Both GM and Ford released statements on December 2, noting their intent to close the flight departments. GM said the company’s travel volume no longer justified the existence of a company flight department, while Ford simply said it had “made the decision to immediately sell all five of our company planes and to close our flight operations.”

Both companies blamed the economy, rather than the increased media attention they received for flying to Washington, D.C. in private jets to request government financial assistance. In its statement, GM said it had suffered “significant cutbacks” and would be ceasing operations at Detroit Metro Airport as of January 1 and “pursuing sale of four of the [company’s seven] aircraft.” A Metro Airport spokesman told AIN that as of mid-December, GM had yet to notify the airport of its plan to vacate the space. “As far as we’re concerned, they have that space through 2009,” the spokesman said. “We’ve certainly seen everything that has been in the press, but we haven’t received any official notice, so nothing has changed.”

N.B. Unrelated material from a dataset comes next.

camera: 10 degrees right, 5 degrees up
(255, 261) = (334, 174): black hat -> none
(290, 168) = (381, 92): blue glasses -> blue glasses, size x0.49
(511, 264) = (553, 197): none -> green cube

Rodney Hamilton, the director and chief pilot of Ford’s flight department, also blamed the economy and said he didn’t think Ford’s actions were threatening to the industry as a whole. “I think what is threatening are the economic conditions,” he told AIN. “I believe that in better times this would not have happened.” Ford said the decision was the “right one” and said the closure would “assist us with our cash improvement plan and aid in our overall turnaround efforts.”

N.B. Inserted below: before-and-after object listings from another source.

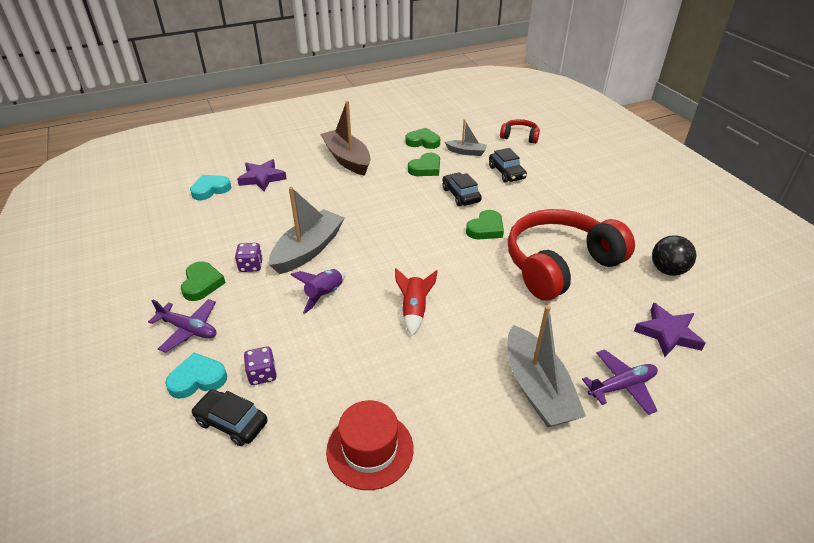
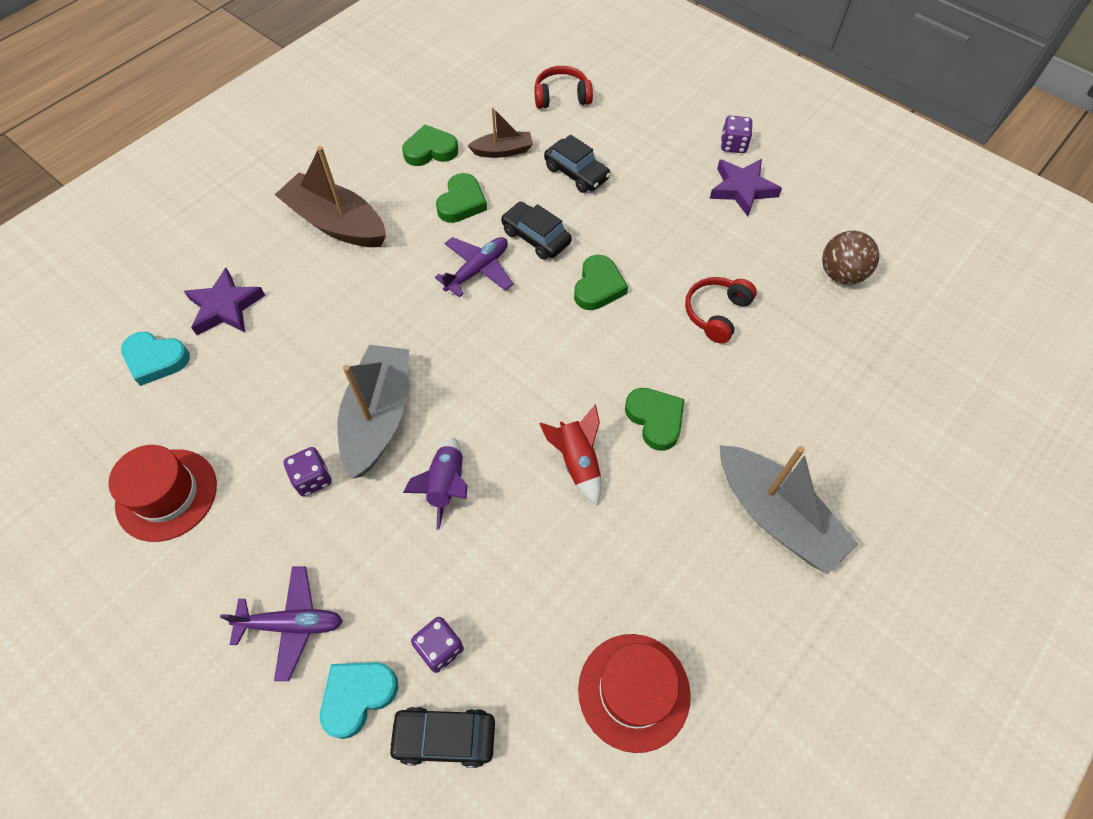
camera: 25 degrees left, 20 degrees up
(171, 247) = (166, 494): none -> red hat
(202, 284) = (260, 539): green heart -> green heart (655, 419)
(210, 189) = (156, 360): turquoise heart -> turquoise heart turned 105 degrees counterclockwise
(466, 152) = (503, 151): grey boat -> brown boat
(559, 264) = (716, 313): red headphones -> red headphones, size x0.45
(621, 386) = (862, 471): purple plane -> purple plane (477, 270)
(623, 185) = (733, 145): none -> purple dice
(667, 270) = (841, 274): black ball -> brown ball
(668, 333) = (878, 373): purple star -> purple star (742, 189)

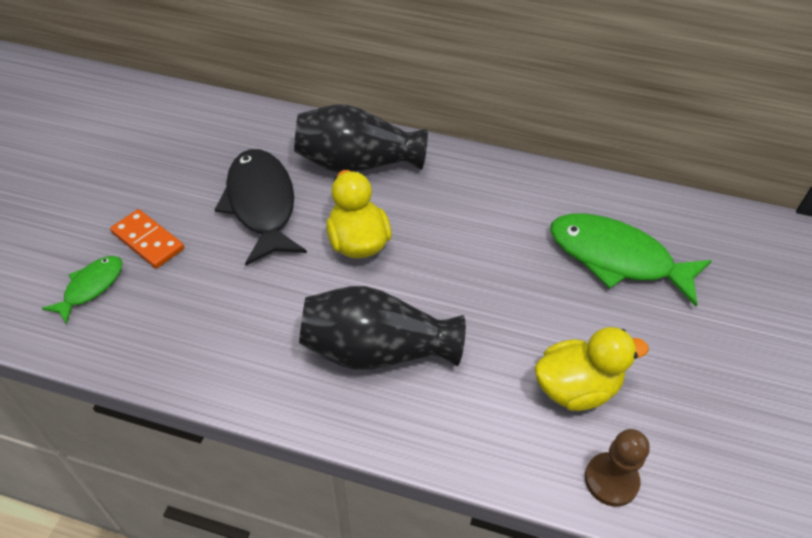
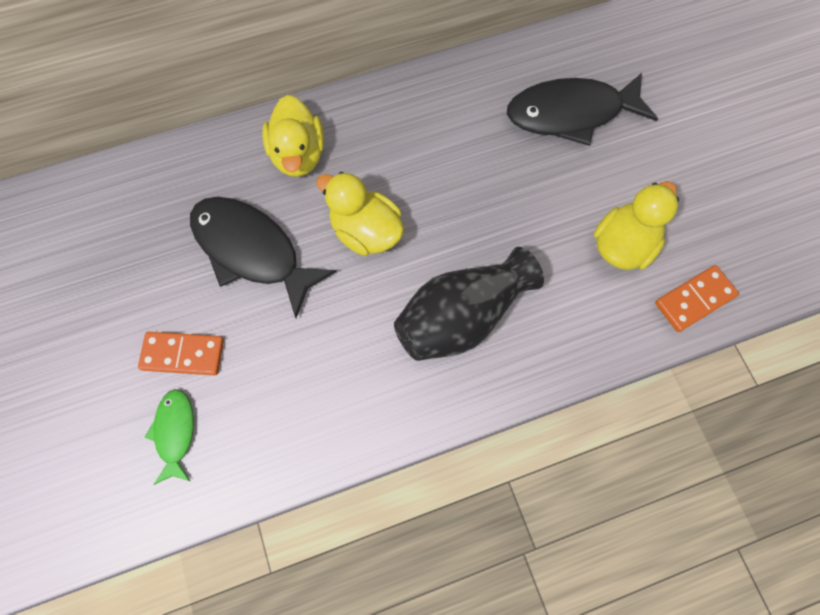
camera: 35 degrees left, 20 degrees up
(357, 163) = (298, 155): black vase -> yellow duck
(611, 480) = (694, 300): brown pawn -> orange domino
(616, 258) = (571, 114): green fish -> black fish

Both companies told AIN they laid off 49 employees each, although earlier reports had stated that the GM closure would leave as many as 72 people unemployed. Neither company would provide a breakdown of the specific number of pilots, flight attendants, maintenance or dispatch personnel employed by the respective flight departments.

NBAA was among the first to speak out following the announcements. Association president Ed Bolen attributed the actions by GM and Ford to their “acute liquidity crisis….The fact that they are selling strategic assets, including airplanes, appears directly related to their particular liquidity challenge.” And in a letter to NBAA members, Bolen said the media had taken “a sensationalist view of not only the use of business aircraft by the Big 3, but the utilization of business aviation for any company, anywhere” and said he was “frustrated by the mischaracterizations of business aviation.”

NBAA also responded to H.R. 7321, the auto bailout bill, which would have prohibited the financially strapped automobile manufacturers from owning outright, leasing or owning any interest in private passenger aircraft, as long as the government debt was outstanding; and required the manufacturers to sell or divest any aircraft or interest that was owned before the bailout.

In a letter to Speaker of the House Nancy Pelosi (D-Calif.), Bolen expressed “concern” about the wording of the proposal and said it “appears to prohibit the use of business aviation in all situations, including when it is the sole mode of transportation available to a business, or it is the most prudent and cost-effective solution to a given transportation challenge.”

NATA president Jim Coyne opposed the bill outright and urged members of Congress to oppose it, saying it established “a damaging precedent that will detrimentally affect the thousands of small businesses in this country that provide air transportation using general aviation aircraft as well as the small businesses that support these types of operations.” Coyne also emphasized the importance of business aviation to local communities and “implored” the House to “consider the more than 1.265 million jobs created by the general aviation industry.”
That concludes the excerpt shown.